They cannot produce at low enough prices, other countries just will not accept it. How will they modify their strategy in a world where they just cannot outproduce China, Taiwan or India, to strategies that focus on value added processes? It has been very difficult for them, but they are coming around.

So what is strategy?

It's that unique value proposition that you offer. For a while Japanese companies had 'better, faster and cheaper' as their defining strategy, but it cannot succeed for ever.

In their book, The Discipline of Market Leaders, authors Michael Treacy and Frederick D Wiersma argue that successful companies create value in one of three ways: product innovation, operational excellence or customer satisfaction. How is strategy more than these three?

Japan has been operationally efficient. Strategy is your choice of positioning and it does not have to be specifically related to each of these three. There is value coming out of innovation, thinking of the specific target segment that you are trying to compete in, creating the value proposition, product leadership, customer solutions or good value for money that enables you to succeed.

The other hassle with the Japanese is performance mentality. Senior executives are just not used to that way of thinking where you reward people for delivery of performance and punish or not reward people who fall short.

The newer breed of managers coming in is more tuned to that management philosophy.

How should people be rewarded?

When they contribute in line with the organisational objectives. Specifically how they do that is up to them, whether they give cash rewards or rewards other than cash.

And how does the Balanced Scorecard fit there?

It gives you a more comprehensive set of measures by which you can tie rewards to performance. It gives you a more general definition of performance, not just financial performance.

Are stock options a good idea?

That is a completely separate question from the area of Balanced Scorecard.

I think that stock options have value in aligning individual incentives to the company incentives. There is a cost to the company: stock options are worth more to the companies offering them than the individuals receiving them. Companies could get more cash, more value for the stock options if they packaged them and sold them in the market place rather than give them to employees. Companies are probably overusing stock options but there is a role for stock options.

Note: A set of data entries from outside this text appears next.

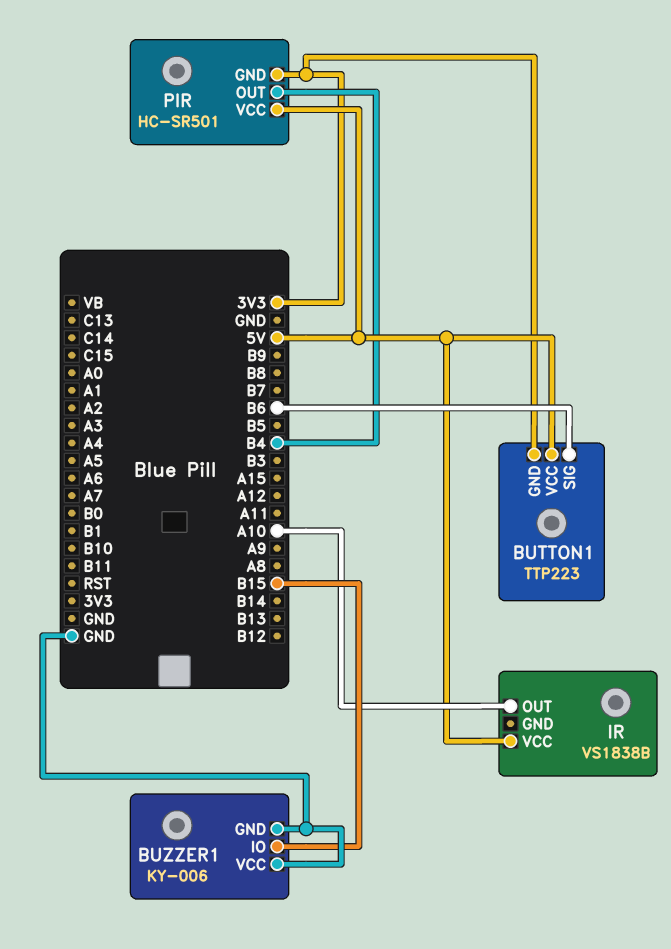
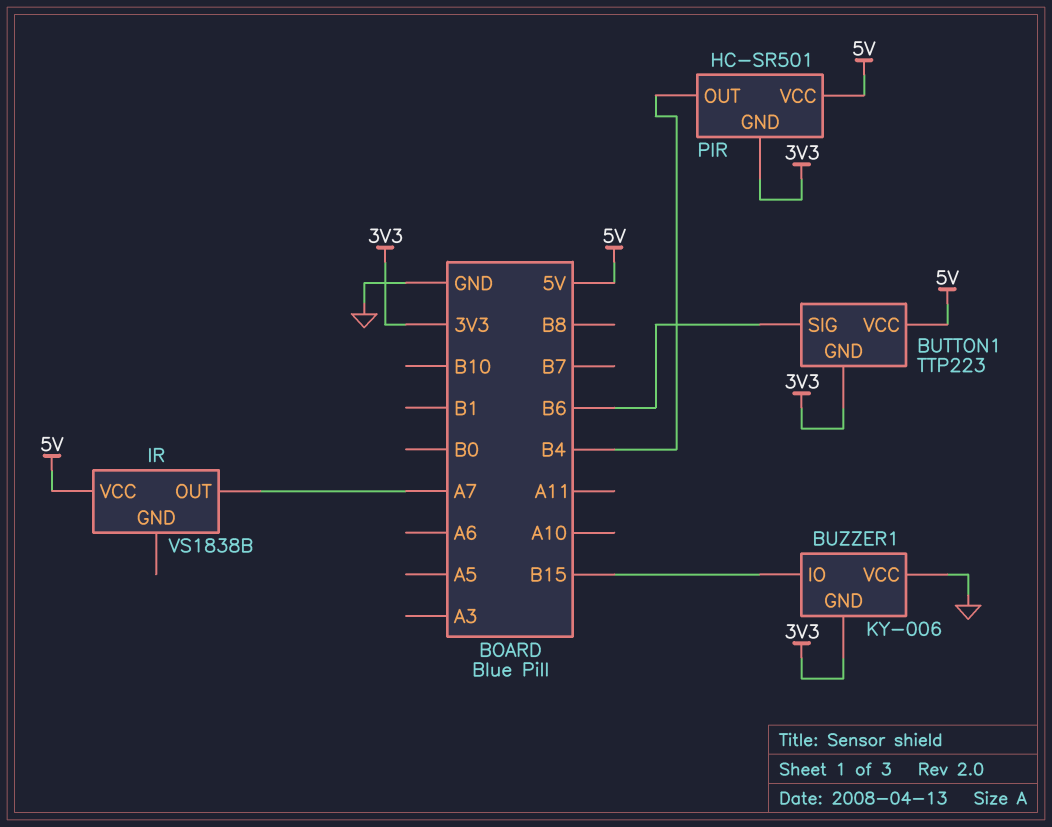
BUZZER1 pin GND: GND -> 3V3
IR pin OUT: A10 -> A7

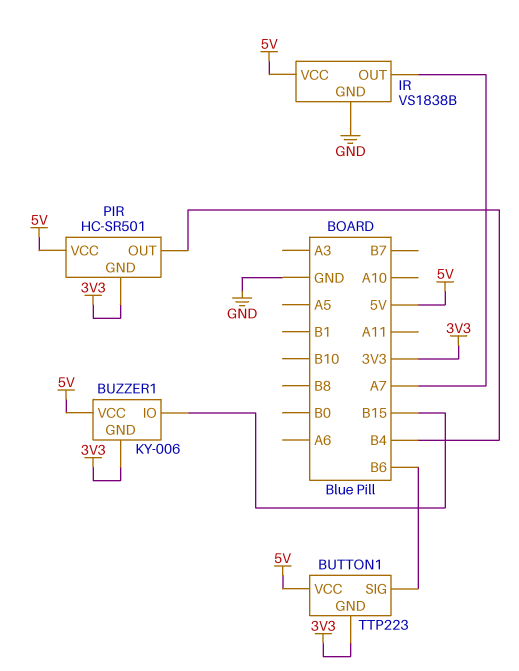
BUZZER1 pin VCC: GND -> 5V
IR pin GND: none -> GND

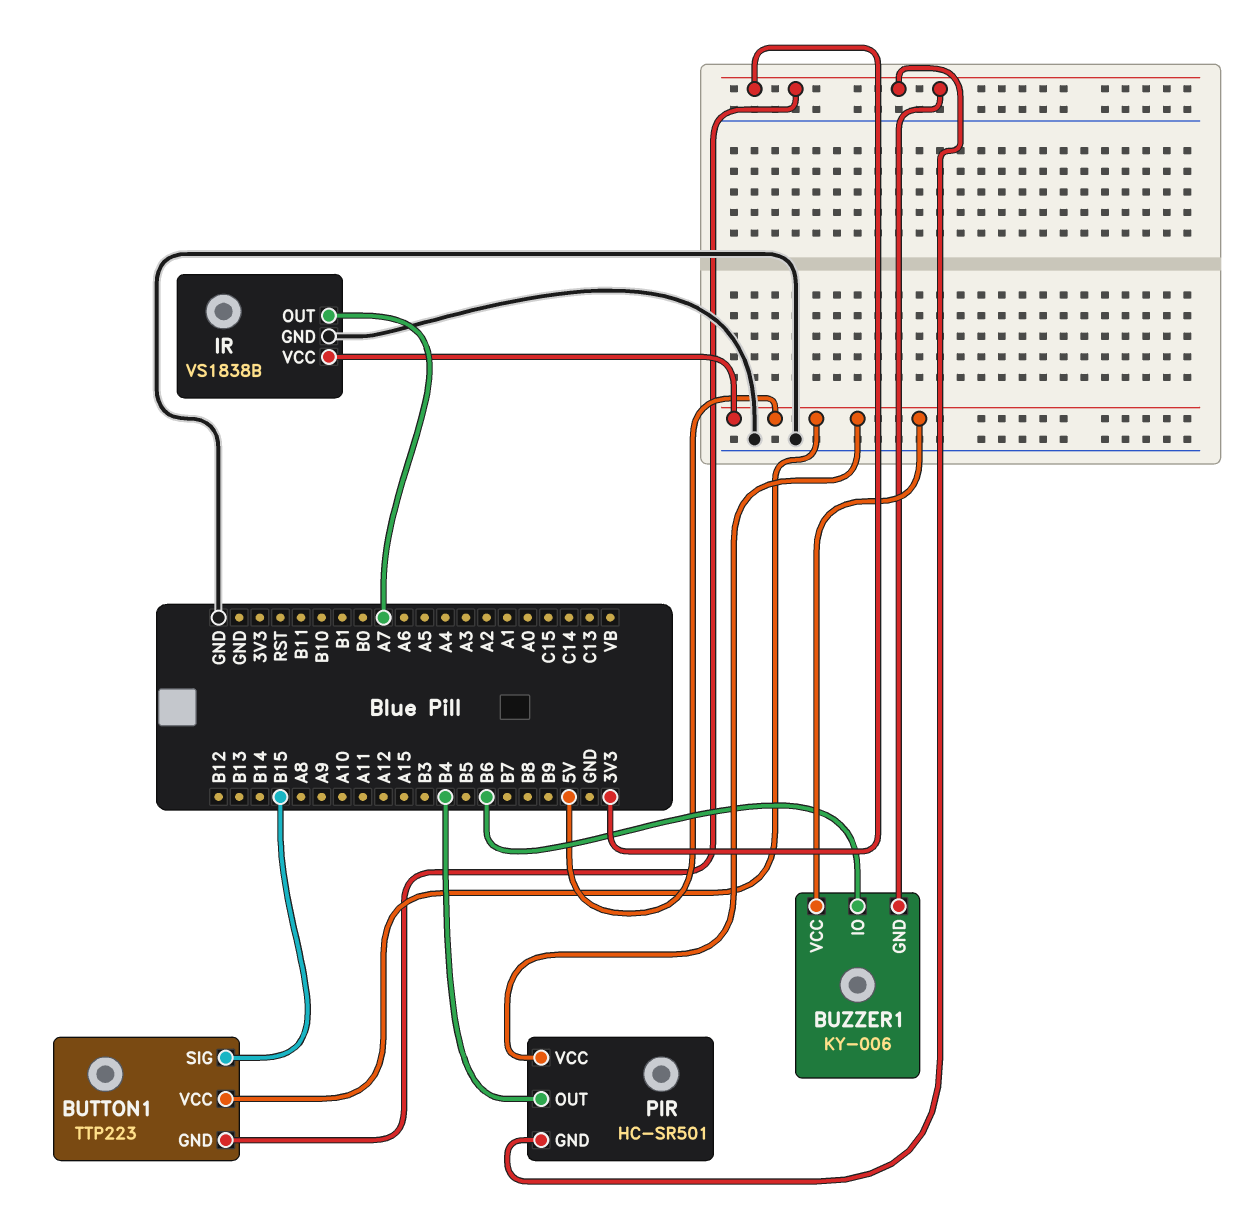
BUTTON1 pin SIG: B6 -> B15
BUZZER1 pin IO: B15 -> B6

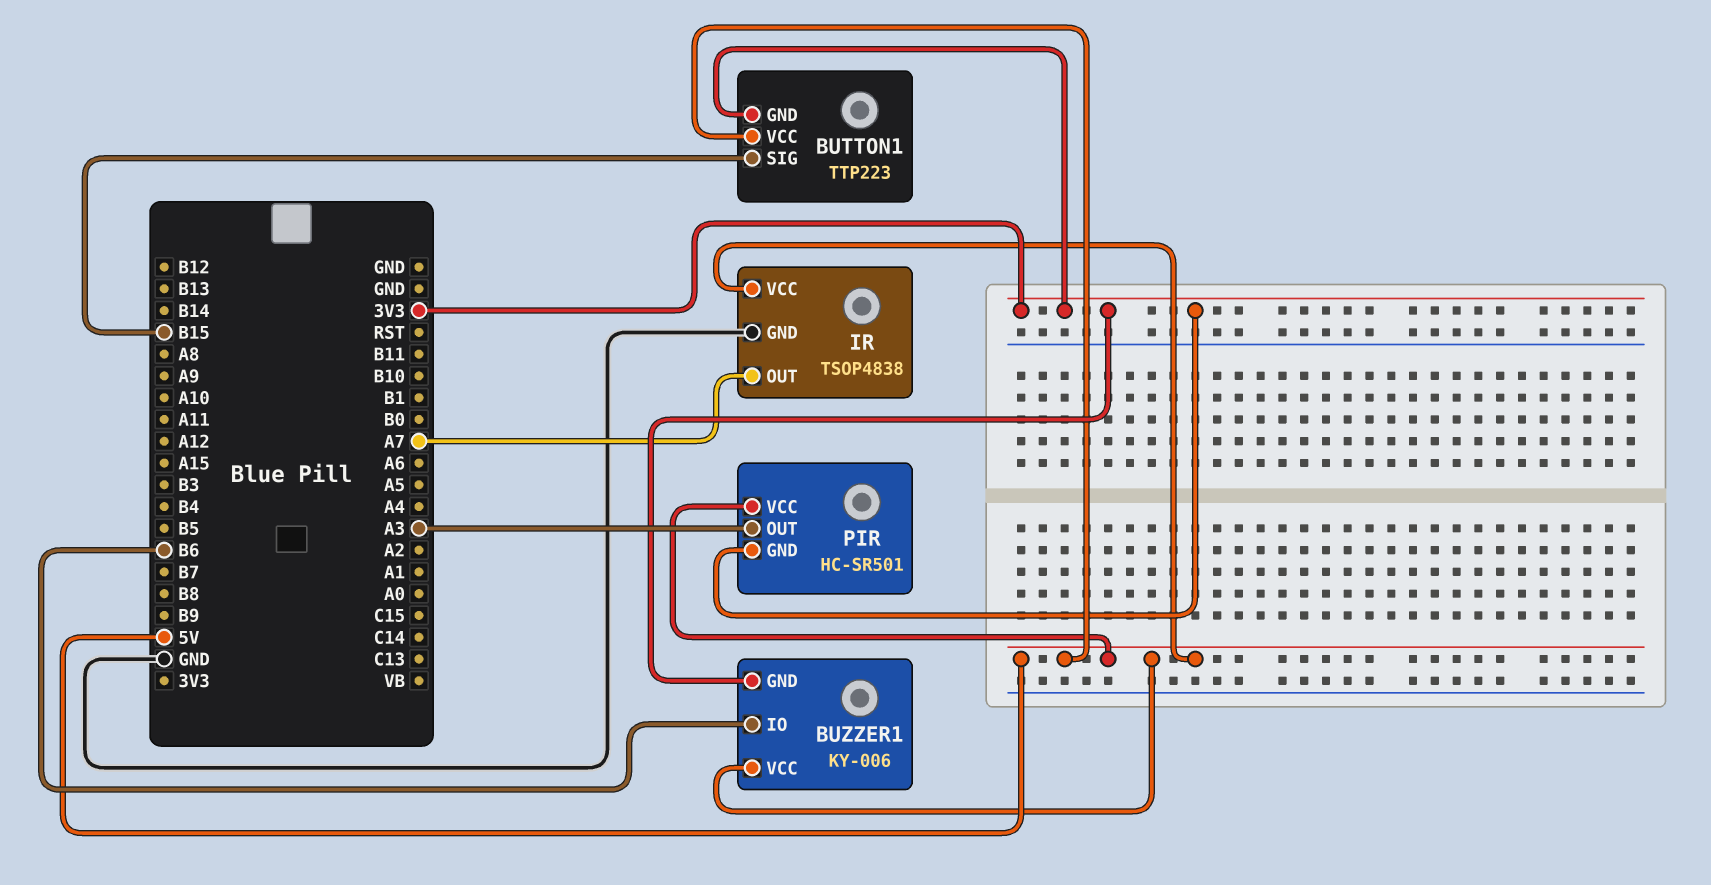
IR: VS1838B -> TSOP4838
PIR pin OUT: B4 -> A3

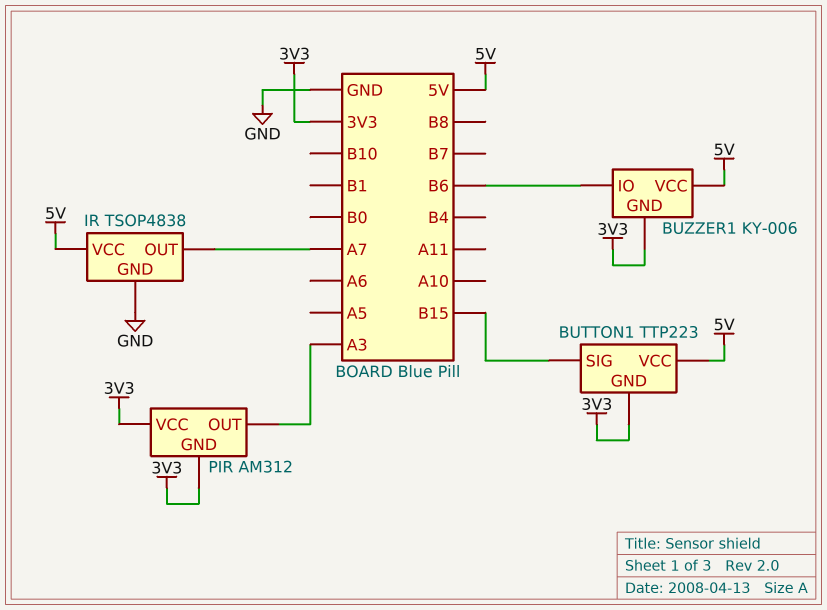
PIR: HC-SR501 -> AM312
PIR pin VCC: 5V -> 3V3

Are some countries better able to adopt the Balanced Scorecard than others?

The Nordic countries around Scandinavia love the Balanced Scorecard. It has swept through Denmark, Norway, Sweden, Finland.

Somehow its holistic approach seems to match very well. They have a stakeholder perspective of employees, communities and the Balanced Scorecard provides a context.

The worst performer? France, because they don't want to take advice from people who don't talk French. They think they invented it fifty years ago but it is actually just a bunch of KPIs (key performance indicators).

It has been slow in Italy also, maybe because of what we were talking about earlier, the authoritarian approach of companies.

How much of the Balanced Scorecard's success is pure marketing?

Very little. It is all substance. One way to judge the maturity of a concept in a country is by seeing who shows up at the conference. If most of the attendees are consultants, you are in the early stage of implementation because they are still trying to get the idea.

The data shows that 50 per cent of companies in North America use the Balanced Scorecard. It is sustaining, it is not something that showed up ten years ago and was dropped. And it is expanding.

What is your new research on?

Enhancing the idea of the Balanced Scorecard. Currently David Norton and I are working on the third book. We believe that important works like Godfather and The Lord of the Rings come in threes, so we are working on the trilogy. It will be on strategy maps.

Strategy maps evolved almost in passing while we were doing the Balanced Scorecard, and we realize it is as important a concept in its own right as the Balanced Scorecard was. We want to see what strategy maps look like in various strategies.

The author is Managing Editor, The Smart Manager.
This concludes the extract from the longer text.